血液中には、赤血球、白血球、血小板などの組織がありますが、そのうち赤血球の量が減ってしまうことです。

貧血の症状

酸素を運搬している赤血球が減少することで、酸素不足の症状が起こります。具体的には、階段登る時に息切れしたり、動悸がしたり、めまいなど。ひどくなると意識を失ったり、顔面が真っ白になったりなど様々な上昇が起こります。

貧血の原因

メインは出血による血液の喪失があります。女性だと月1回の月経により、多かれ少なかれ鉄不足になります。子宮筋腫や子宮内膜症など、婦人科系の病気っていうのがあると月経が重く、出血量が多くなりやすいので貧血になります。また、胃や腸から出血する(胃潰瘍十二指腸潰瘍やがんなど)、痔からの出血などによっても起こります。
栄養素の不足では、鉄が有名です。他にも葉酸やビタミンB12の不足でも貧血が起こりますし、血液疾患(血球が壊れてしまうことや血液が作れない病気)、腎不全で腎臓から出る造血ホルモンの不足などでも起こります。

貧血がひどくなってしまうとどうなる?

根本的な原因によりますが、放置していると、どんどん貧血が進行することが多いです。出血は、急激に血液がなくなると酸素運搬ができなくなるので、症状も急激に起こります。

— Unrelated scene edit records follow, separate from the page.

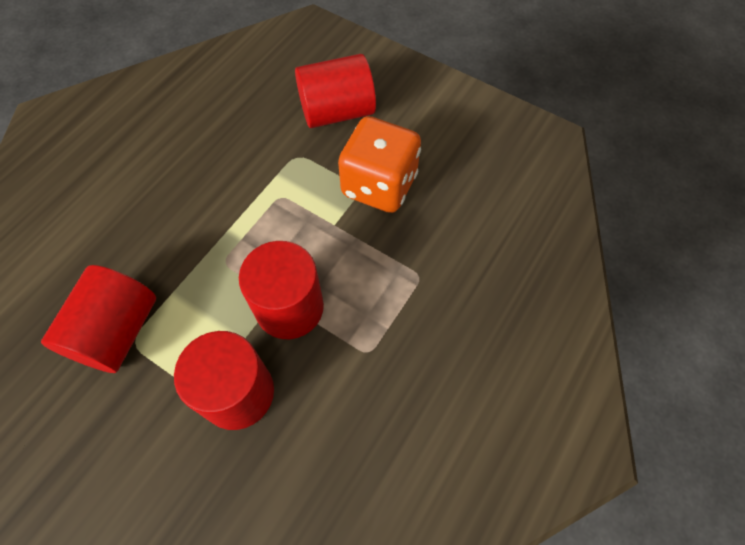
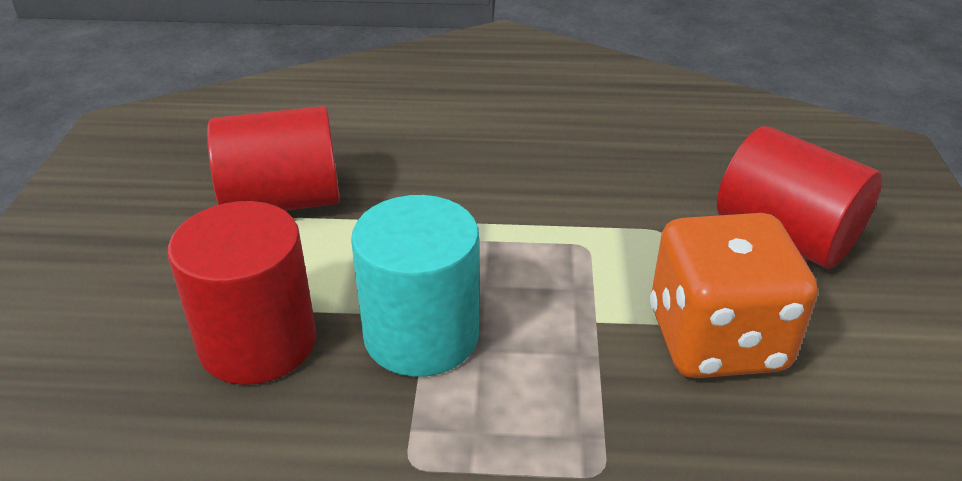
camera: 60 degrees right, 25 degrees down
(289, 307) = (421, 335): red cylinder -> turquoise cylinder

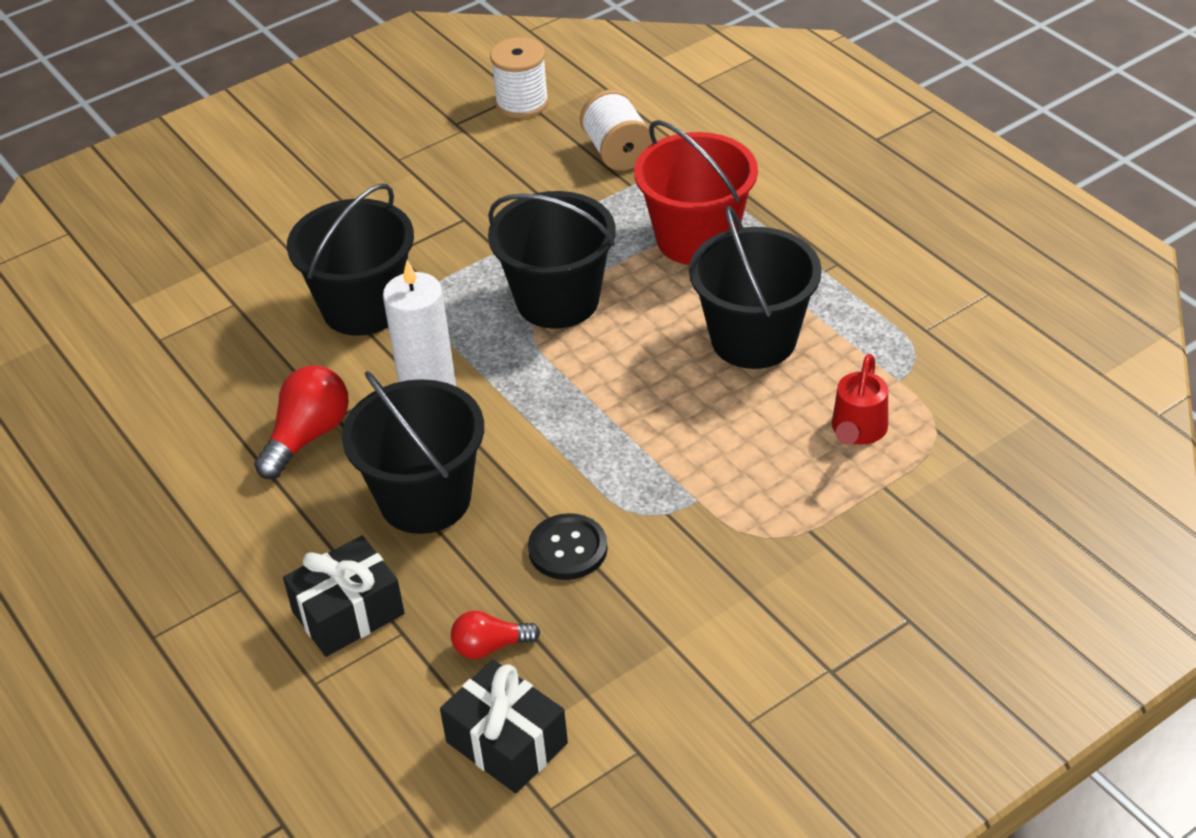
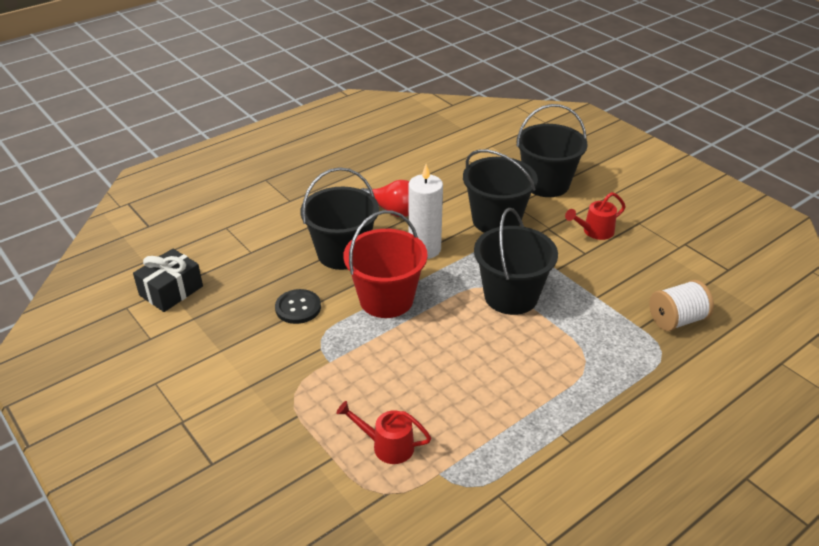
camera: 85 degrees right, 5 degrees down
(348, 613) = (267, 234): black gift -> none
(413, 205) = (594, 232): none -> red watering can
(490, 646) = (234, 282): red light bulb -> none
(522, 103) = (719, 272): white spool -> none
(696, 239) = (586, 362): red bucket -> red bucket (386, 299)
(753, 339) = (480, 391): black bucket -> black bucket (546, 184)

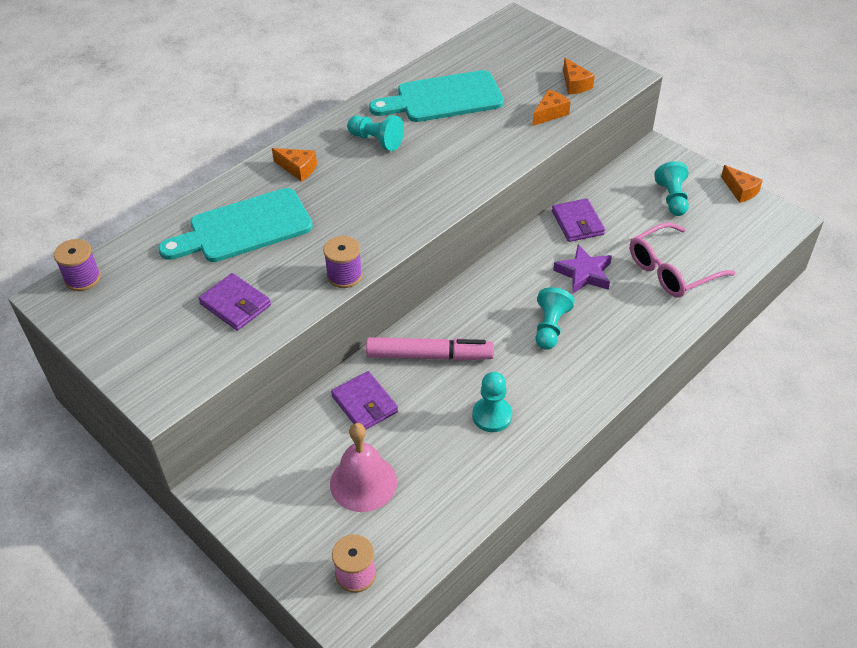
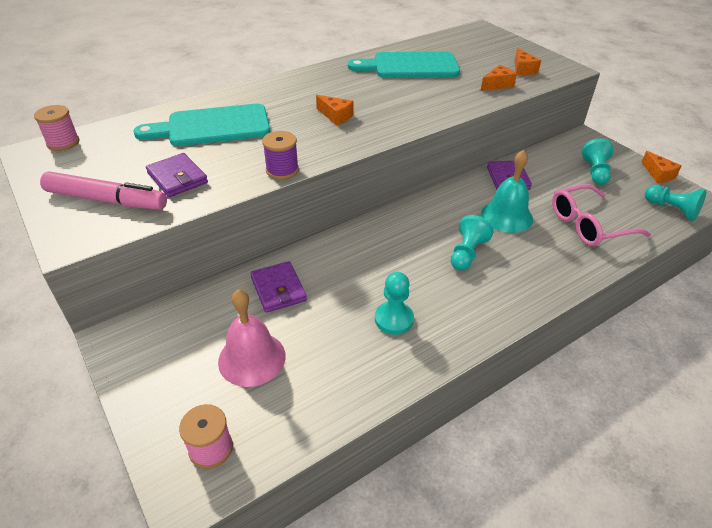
camera: 10 degrees right, 5 degrees down
(83, 278) = (63, 143): purple spool -> pink spool
(298, 169) = (275, 95): orange cheese -> orange cheese (336, 116)
(376, 141) = (346, 85): turquoise pawn -> turquoise pawn (671, 210)
(429, 356) = (350, 259): pink marker -> pink marker (106, 200)
(584, 273) = (506, 216): purple star -> turquoise bell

ただ、月経の出血など、慢性的に起こっていると、ひどい貧血があっても本人がけろっとしていることが多いです。
どちらにせよ放置すると死に至る可能性があります。

貧血の診断方法

診断は、診察でも、眼瞼結膜(あっかんべーをして、見える下まぶたの裏の赤い部分)が白くなることである程度わかります。またひどい貧血だと顔面蒼白になります。腸や胃からの出血であれば、便が赤かったり黒かったりするので直腸診で便を調べます。
貧血が疑われたら、血液検査をします。血液検査では、血球系(赤血球だけでなく、白血球や血小板も減少していないか)や、どういう貧血かをMCV、MCH、MCHC(MCV=赤血球の平均的な大きさ MCH=赤血球一個あたりの平均的なヘモグロビン量 MCHC=赤血球中の平均ヘモグロビン濃度)などの血液検査項目で見立てを立てます。
他にも、原因によって鉄などの血液検査項目を追加します。

貧血の治療方法

治療は、「貧血に対する治療」と「原因に対する治療」を行います。貧血に対する治療は、軽い貧血なら輸液ですし、Hbの低下が著しければ輸血をすることがあります。

今現在、出血している場合

原因によりますが、今現に出血していればそれを止める治療をします。

鉄欠乏性貧血の場合

鉄欠乏性貧血では、鉄を補充しますし、ビタミンB12・葉酸欠乏では補充します。

血液疾患の場合

血液疾患では、それに応じた対処をしますし、腎不全からの貧血では、造血ホルモンのエリスロポエチン製剤の注射を行います。

どんな時に貧血の治療が必要になるのか

健康診断で貧血を指摘されたらもちろんのこと、貧血による症状(黒色便や血便、息切れや動悸など)が疑われれば、早急な受診をお勧めします。かなり境界線は難しいですが、顔面蒼白や意識が無くなったりしたら大病院がいいでしょうが、日常生活が送れるくらいならまずは内科クリニックを受診してみてください。

貧血は早期治療が大切

軽度の貧血でも、きちんと治療をすることで、「全身倦怠感がなくなって体が軽くなった」「階段が息切れせずに登れるようになった」という声もあります。今まで酸素不足の中で頑張っていたのですから、すごい制限の中で生活されていたのだなあと、治療している患者さんをみるとしみじみ感じます。
なので、そのような日常生活に制限を感じているようであれば、一旦治療を受けてみたら良いかもしれません。
なお、重度の貧血を放置しておくと、心臓に負担がきて貧血による心不全になりますので注意が必要でしょう。